La ribonucléoprotéine TDP‐43 découverte dans la SLA en 2006 est très souvent observée dans cette pathologie (et aussi dans la DFT), sous forme d'agrégats dans le cytosol, et ce, non seulement dans les cas familiaux issus de mutations du gène TARDBP, mais aussi dans plusieurs cas sporadiques (jusqu'à 95 % des cas de SLA). Ceci est dû aux modifications post-traductionnelles (par exemple, l'ubiquitination, la phosphorylation, l'acétylation, la sumoylation et le clivage). Ces modifications se produisent dans le TDP‐43 et entraînent une modification de sa conformation et de sa localisation, une dérégulation, une altération de sa fonction, un dépôt et une agrégation. Emanuele Buratti a étudié en détail ces phénomènes dans le cadre de sa participation à ce numéro thématique.
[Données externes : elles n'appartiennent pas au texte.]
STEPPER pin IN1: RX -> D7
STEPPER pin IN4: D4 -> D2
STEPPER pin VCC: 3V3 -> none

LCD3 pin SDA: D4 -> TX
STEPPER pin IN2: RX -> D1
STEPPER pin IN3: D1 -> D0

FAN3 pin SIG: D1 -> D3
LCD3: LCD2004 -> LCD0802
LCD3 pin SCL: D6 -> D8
Il a souligné le potentiel thérapeutique de plusieurs composés de faible poids moléculaire, capables d’agir sur les caractéristiques pathologiques du TDP‐43, notamment les niveaux d’expression, la mauvaise localisation cytoplasmique, les modifications post-traductionnelles, le clivage, la formation des granules de stress et autres (Buratti, 2020).
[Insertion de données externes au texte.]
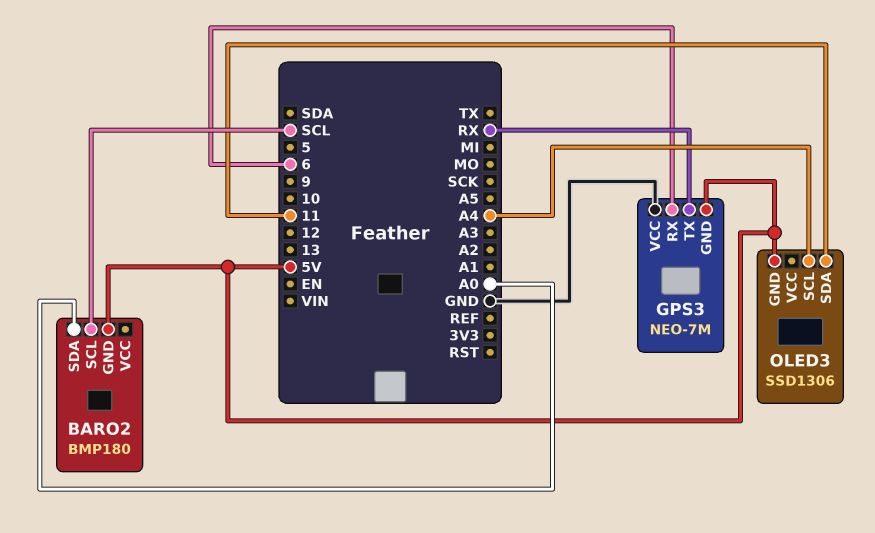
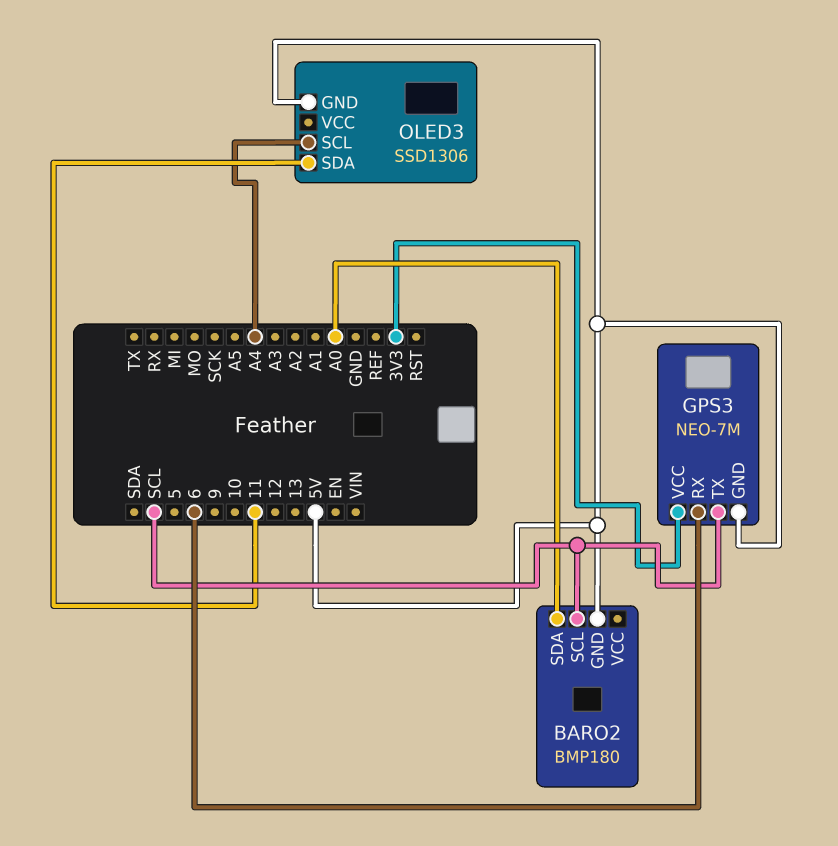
GPS3 pin TX: RX -> SCL
GPS3 pin VCC: GND -> 3V3

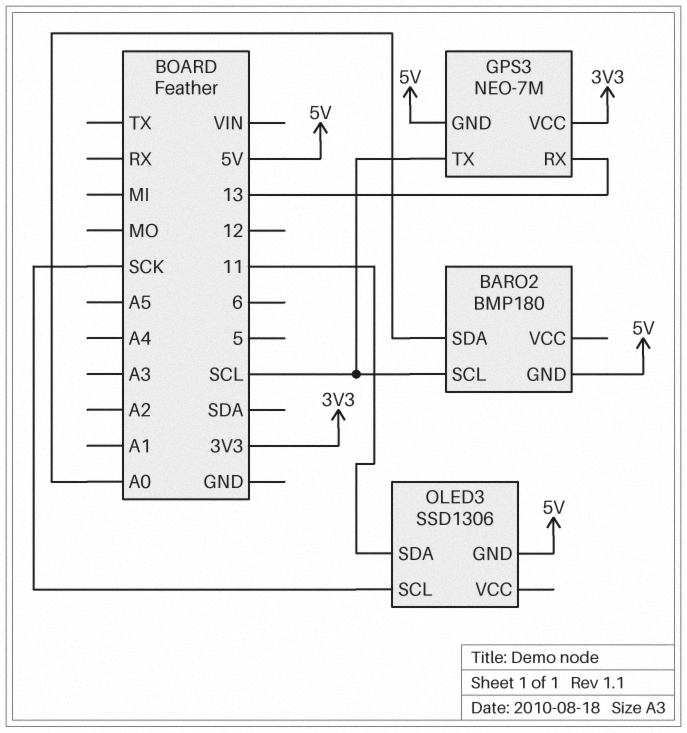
GPS3 pin RX: 6 -> 13
OLED3 pin SCL: A4 -> SCK

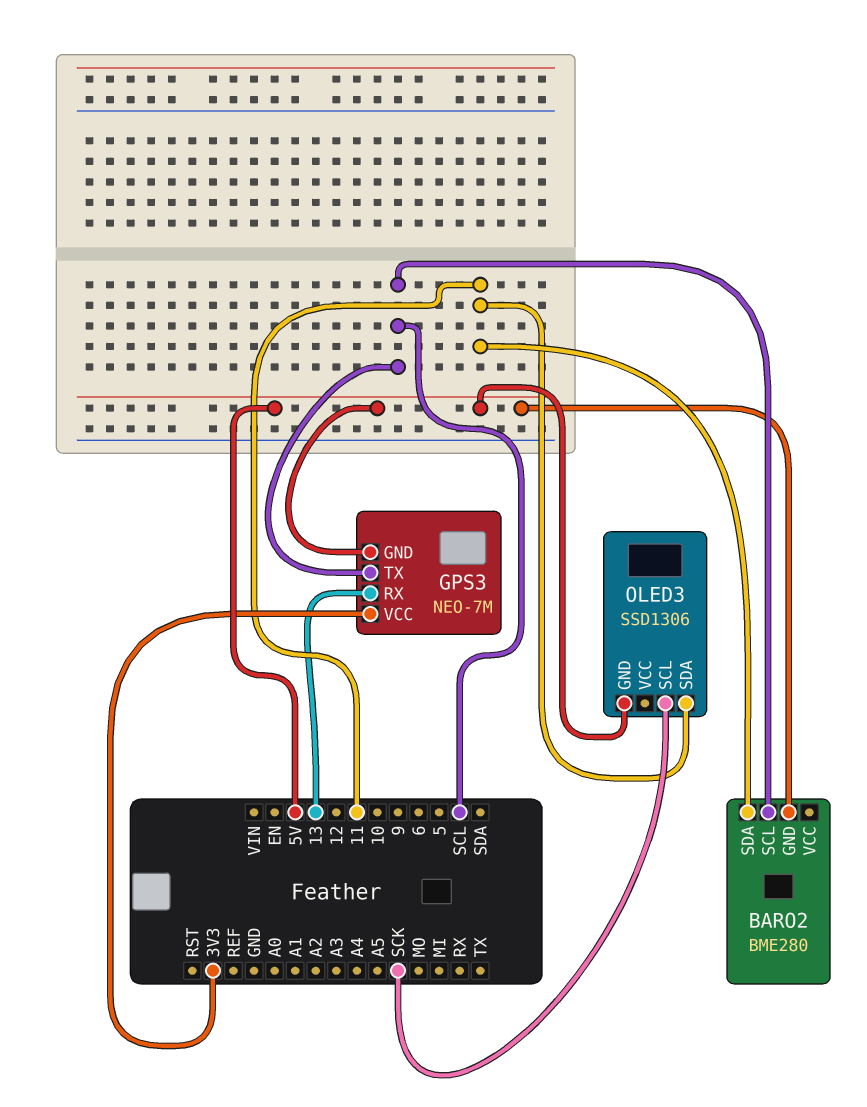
BARO2: BMP180 -> BME280
BARO2 pin SDA: A0 -> 11

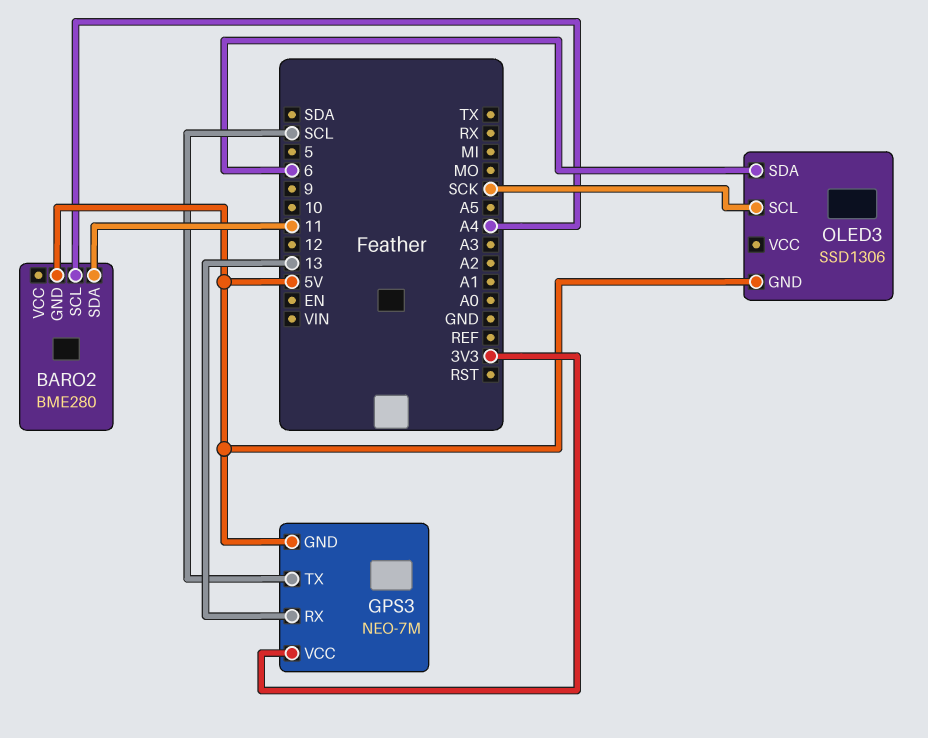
BARO2 pin SCL: SCL -> A4
OLED3 pin SDA: 11 -> 6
Dans le même sens que Buratti, Ana Martinez et ses collègues ont montré que l’inhibition de plusieurs kinases responsables de la phosphorylation du TDP‐43 et d’autres protéines liées à la SLA pourrait être une thérapie potentielle de la SLA. L'accent a été mis sur c-kit (une tyrosine kinase inhibée par le masitinib, actuellement désigné comme médicament orphelin pour le traitement de la SLA), ROCK (p. ex, le fadusil), mTOR (p. ex, la rapamycine), GSK-3 (p. ex, le lithium) et d'autres inhibiteurs déjà proposés dans le scénario clinique. L’article aborde également d’autres inhibiteurs qui se sont révélés efficaces et sûrs dans des études précliniques (comme les inhibiteurs de CK‐1, CDC7 et MAP3K) et même dans les premières phases de la découverte du médicament comme les inhibiteurs des tau-tubuline kinases (TTBKs) et des kinases dépendantes des cyclines (CDKs) (Palomo, Nozal, Rojas‐Prats, Gil, & Martinez, 2020).
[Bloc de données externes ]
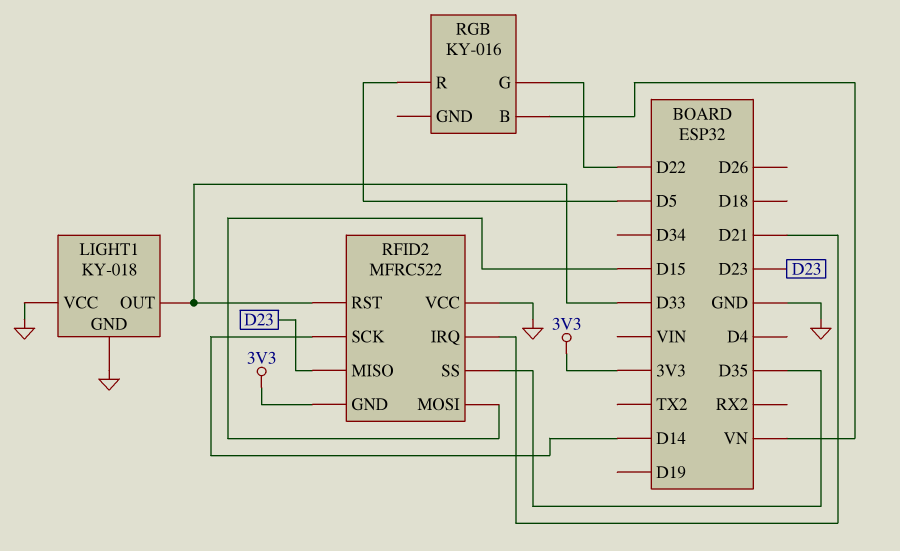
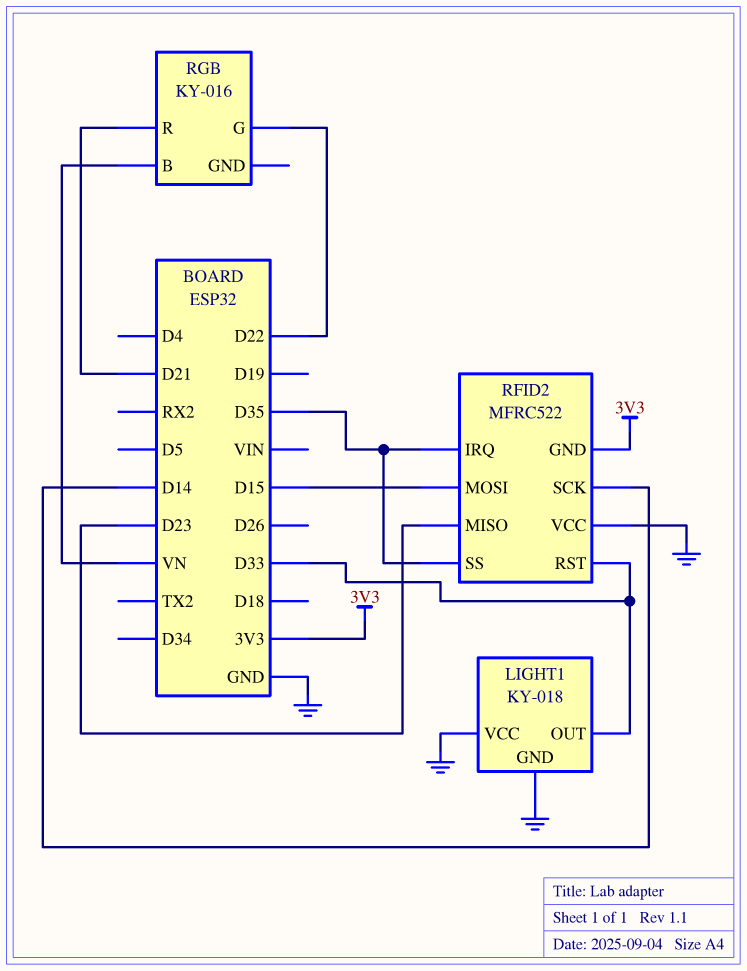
RFID2 pin IRQ: D21 -> D35
RGB pin R: D5 -> D21

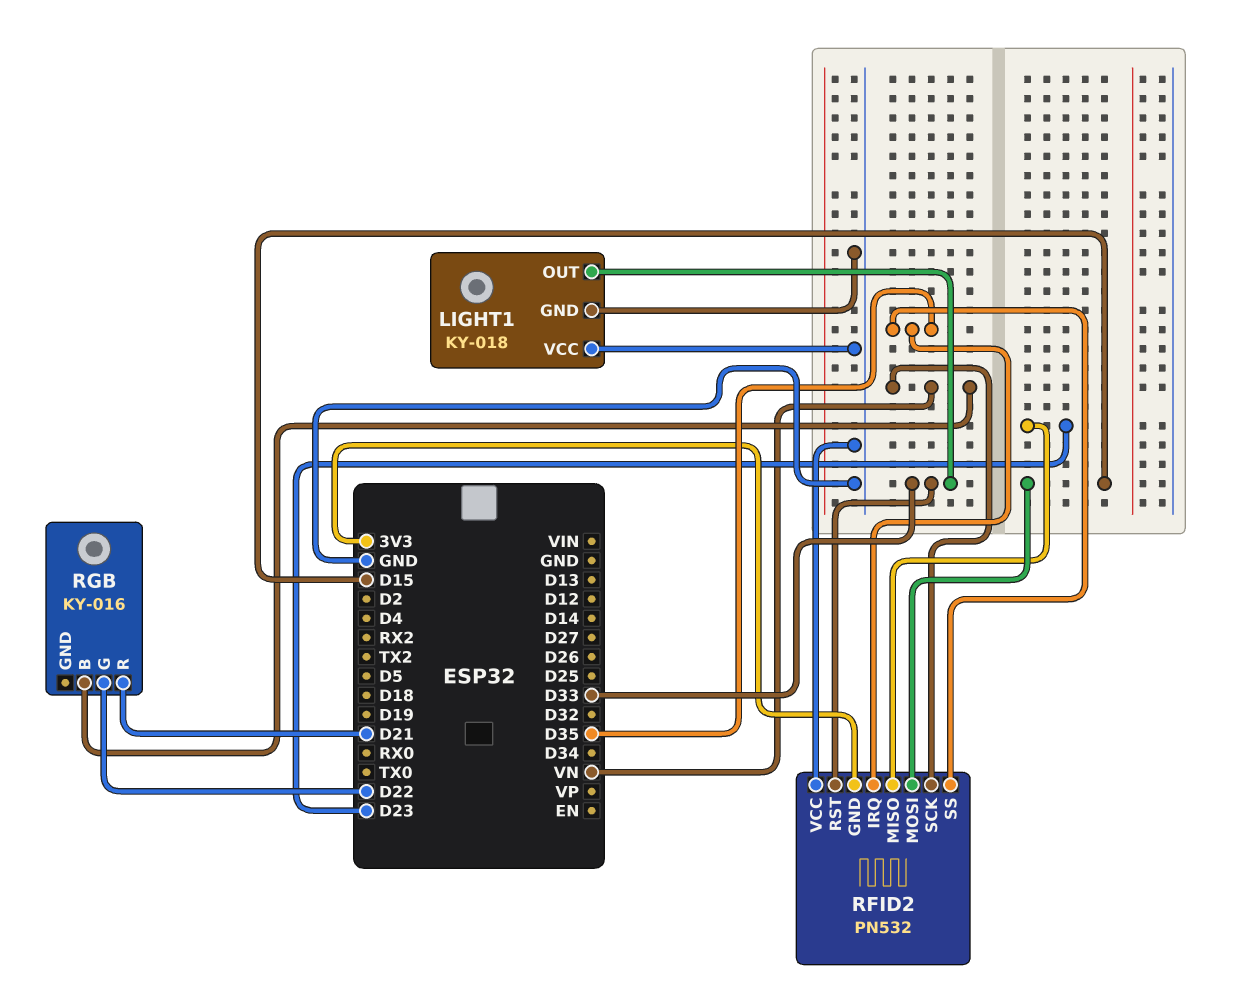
RFID2: MFRC522 -> PN532
RFID2 pin SCK: D14 -> VN

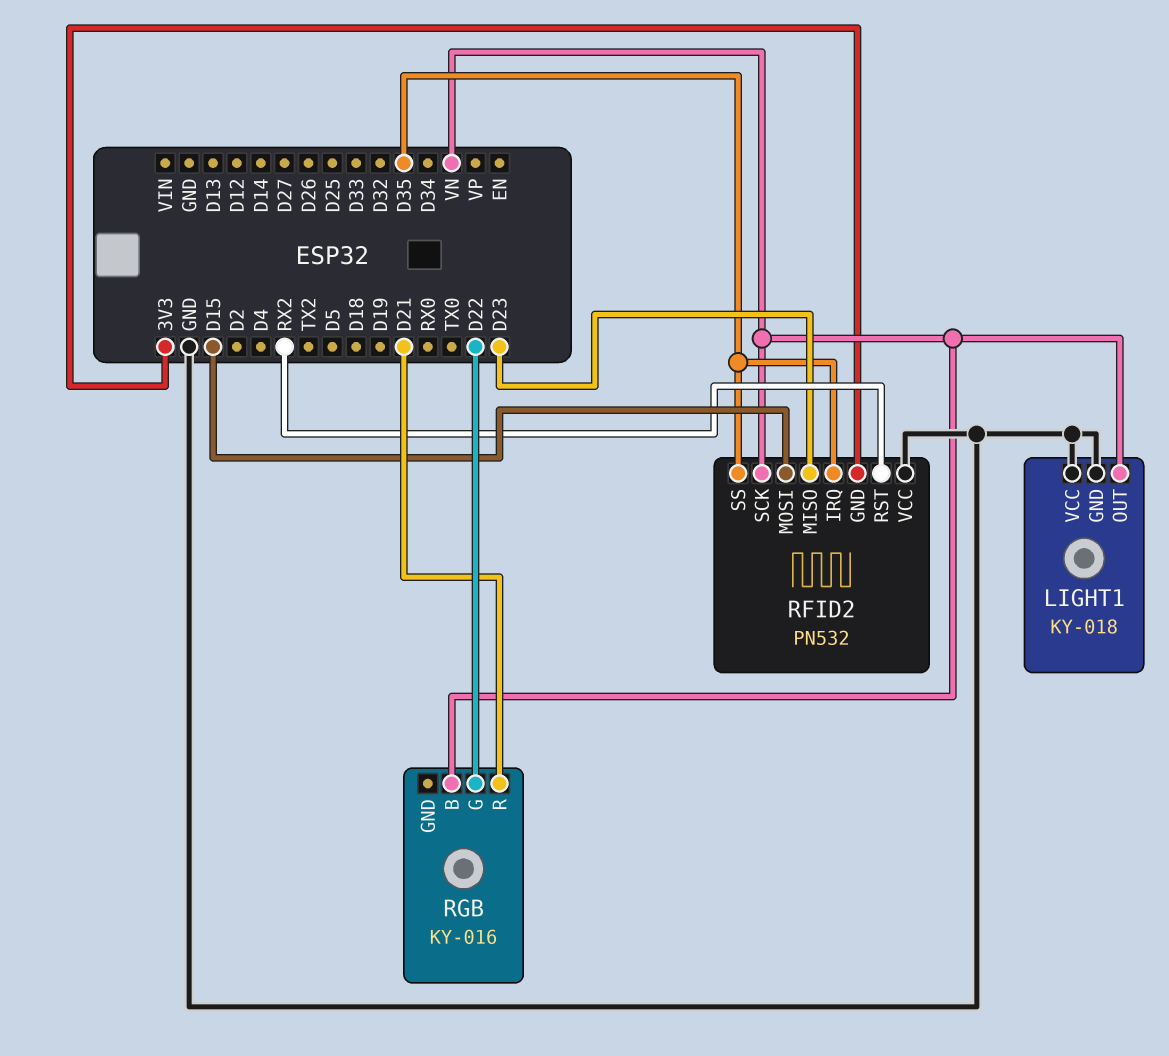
LIGHT1 pin OUT: D33 -> VN
RFID2 pin RST: D33 -> RX2

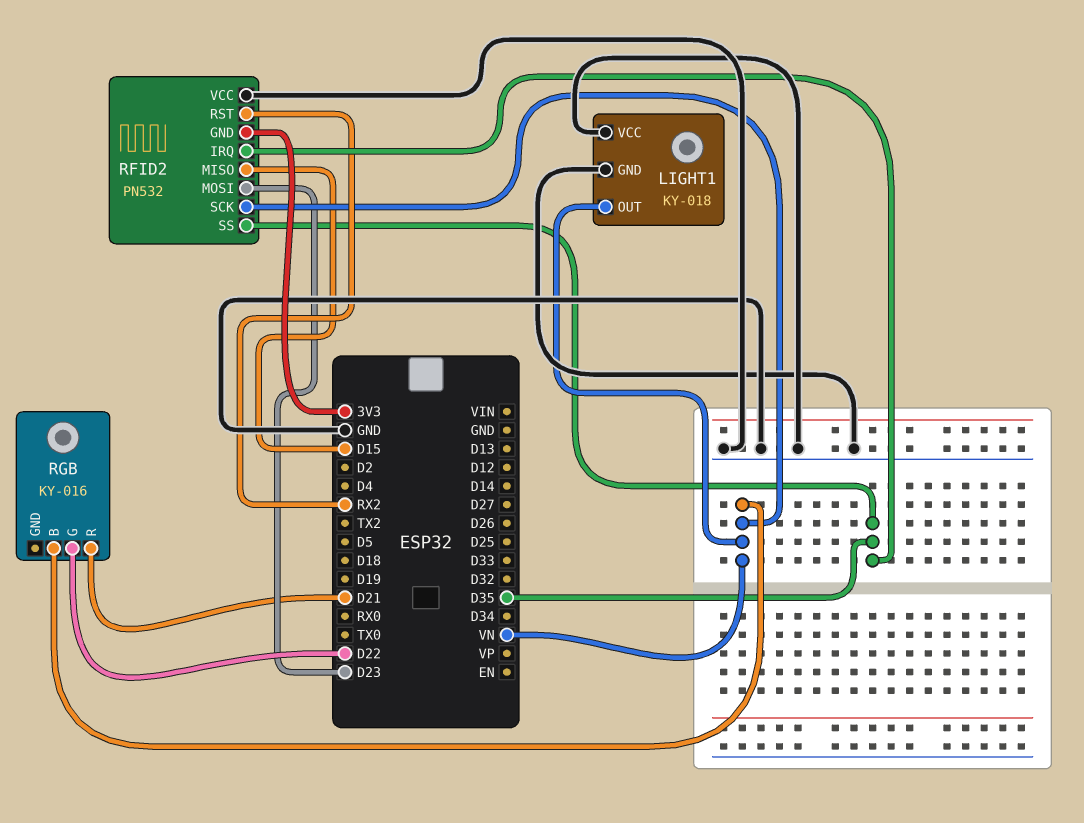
RFID2 pin MISO: D23 -> D15
RFID2 pin MOSI: D15 -> D23

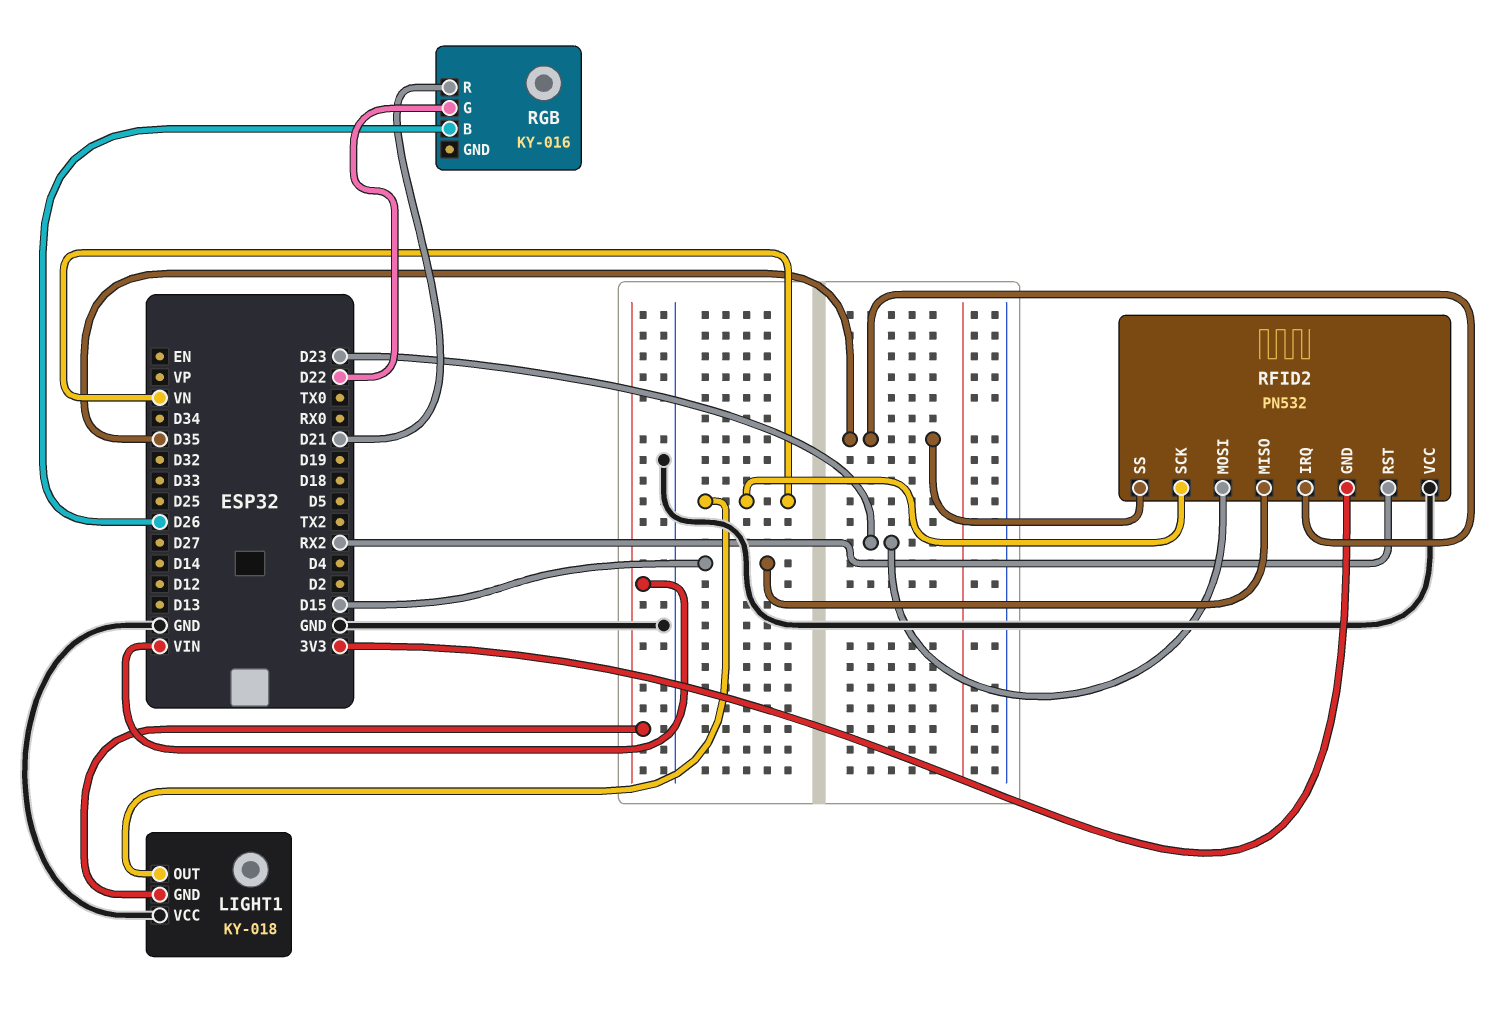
LIGHT1 pin GND: GND -> VIN
RGB pin B: VN -> D26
Les récepteurs Sigma‐1 sont codés par le gène SIGMAR1, qui a également été lié au développement de la SLA. Parmi leurs différents substrats de cellules dans le SNC, les récepteurs sigma‐1 se trouvent généralement dans les motoneurones et sont situés au niveau des complexes intracellulaires formés par le réticulum endoplasmique et les mitochondries. Ils agissent comme des protéines chaperonnes et assurent la survie des motoneurones. Ainsi, cibler ces récepteurs pourrait être un moyen efficace de réduire la mort de ces neurones. Xavier Navarro et ses collègues ont étudié cette possibilité dans leur article, dont l’objectif est de valider les propriétés neuroprotectrices des ligands de ces récepteurs.(Herrando‐Grabulosa, Gaja‐Capdevila, Vela, & Navarro, 2020).

La SLA est également liée à des marqueurs épigénétiques, une nouvelle piste à explorer pour les chercheurs. Ludo Van den Bosch et ses collègues ont étudié la possibilité d'inhiber les histones désacétylases, une catégorie d'enzymes épigénétiques. Ils ont examiné le potentiel d'inhibiteurs connus tels que le valproate, le lithium et le resvératrol et de nouveaux inhibiteurs synthétiques des différents sous-types d'histone désacétylases notamment les sirtuines, dans des études précliniques et cliniques. Ils se sont particulièrement intéressés à la capacité des inhibiteurs de traverser la barrière hémato-encéphalique, leur tolérabilité et leur sécurité (Klingl, Pakravan, & Van Den Bosch, 2020).

Nous espérons que ces contributions seront à même de mobiliser les ressources et les efforts nécessaires à identifier de nouveaux cibles et agents thérapeutiques et d'encourager la recherche continue de médicaments efficaces pour ralentir la progression de la SLA. Les patients ont urgemment besoin de ces efforts.